What is correct? That transferring the mappings is sufficient, you do not have to record the values and transfer the values. So, we just remember the mappings and transfer them. So, transferring the mappings is good enough. So, that is the reason instead of storing the value which is a heavy 64 bit number, we actually store a 7 bit number if we have 128 physical registers. So, transferring the mappings is good enough.

So, this again, I have given you sufficient pointers. Furthermore, more rigorous proof should be done. Once we have convinced ourselves of this fact, let us compare the RRF and RRAT. In RRF, we transfer a total of 16 X 64 bits; 16 architectural registers multiplied with 64 bits per register. In this case, we transfer only 16 X 7 bits because 7 represents the size of a mapping.

So, as we can see in terms of the number of bits transferred, this is roughly 9X more efficient, which means it is much faster as well as more power efficient and it also utilises the built in support that we have for out of order execution. In the sense that is the value is already there, all that we need to do is we need to update and adjust the mappings.

Just by adjusting the mappings, we can effectively recover to the state that existed, when the branch instruction was being renamed that was the latest state. So, we can recover to that just by updating the mappings.

(Refer Slide Time: 45:25)



Now, let us look at the third design. So, in the third design, what we do is that instead of recording something or doing some bookkeeping whenever an instruction is retiring, we explicitly consider the fact that most of the exceptions will happen when we actually encounter a branch. So, let us assume that at other points exceptions will not happen. Even if they do, we have some mechanism of ensuring that we pretty much record state only when we encounter a branch or at other periodic points; but not on not for every instruction.

So, for every instruction, we do not read or write a register at commit time. So, we do not we do not do reads or writes at commit time. Because that is the biggest disadvantage of the previous approaches that whenever an instruction is committed, we need to read something, we need to write something. This is not power efficient. So, what we can do is if we are considering only branches and the only source of flushing and recovery is a branch misprediction.

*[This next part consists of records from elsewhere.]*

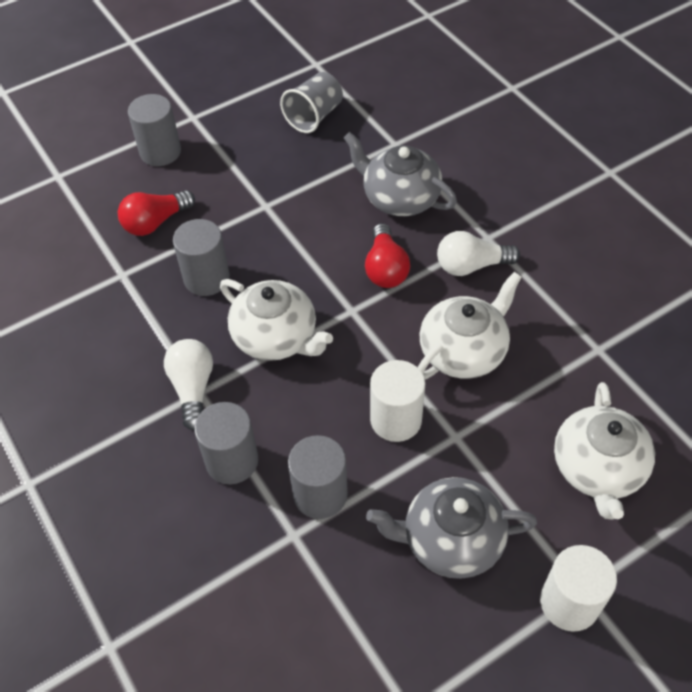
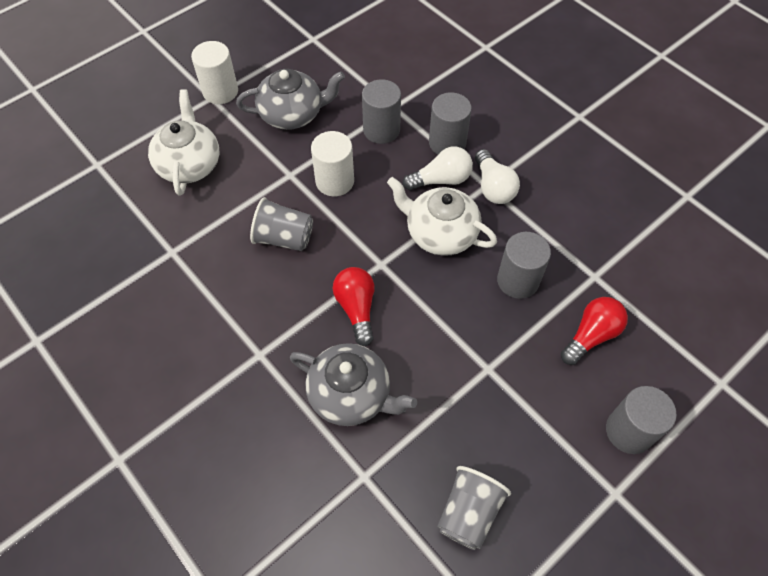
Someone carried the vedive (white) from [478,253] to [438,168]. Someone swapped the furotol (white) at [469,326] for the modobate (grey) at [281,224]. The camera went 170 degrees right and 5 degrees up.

Whenever we encounter a branch we should maintain a checkpoint. So, what we can do is that whenever we see a branch, we simply take a checkpoint of the rename table which is essentially a set of 16, 7-bit ids; 112 bits total. So, what we can do is we can architect the rename table differently. So, in the rename table previously, we just had one 7-bit field along with the available entry; of course, I am not discussing that.

So, we just had pretty much one 7-bit field to discuss the to record the physical register id. So, what we can have is we can have a circular shift register, where instead of one, we can think of this as a linked list. Just think of it as a linked list. So, to create a checkpoint all that we need to do is that we need to record a column of these mappings which can be seen better on the next slide.

(Refer Slide Time: 47:56)



So, what we do is that we update the rename table such that each entry is a linked list. So, what we do is that each of these entries are 7 bits. We create a linked list of such 7 bit entries and then whenever we want to take a checkpoint, this is what we do, that we shift all of these entries one step to the right. So, we shift all of them one step to the right.

Assuming we have enough space that is we shift all of them one step to the right. So, this essentially, becomes an instantaneous snapshot of the rename table. This becomes an instantaneous snapshot of the rename table for a different branch and finally, the last one essentially becomes the architectural state for the branch that is at the head of the rename table right. So, this becomes architectural state why?

Well, because this captures the state of the rename table for the last branch and if this branch reaches becomes the earliest, then this mapping is essentially what we need to restore and this would be very simple. We just need to move the latest mapping pointer over here. So, recovery is very fast and to create a checkpoint; a checkpoint is essentially a snapshot of rename values, all that we need to do is we just need to transfer the values in these registers one step to the right.

The same way that we operate a shift register or a linked list, we just take all of these values, transfer them one step to the right and this is our latest rename table which we can keep on updating. There is no problem, this we can keep on updating. But whenever we want to freeze it, essentially take a photograph instantaneous photograph of it, all that we do is we just shift it one step to the right.

So, once it has been shifted, it cannot be modified again. It is like immutable photograph which cannot be changed and so, we it is basically a copy and a shift. So, let us say for register r1, p6 is written. So, what we do is when we shift it we maintain p6 here, then we shift I am assuming there are other columns. So, we just shift them here, shift this one here, shift this one here and ultimately, when this becomes empty, we write p6 over here.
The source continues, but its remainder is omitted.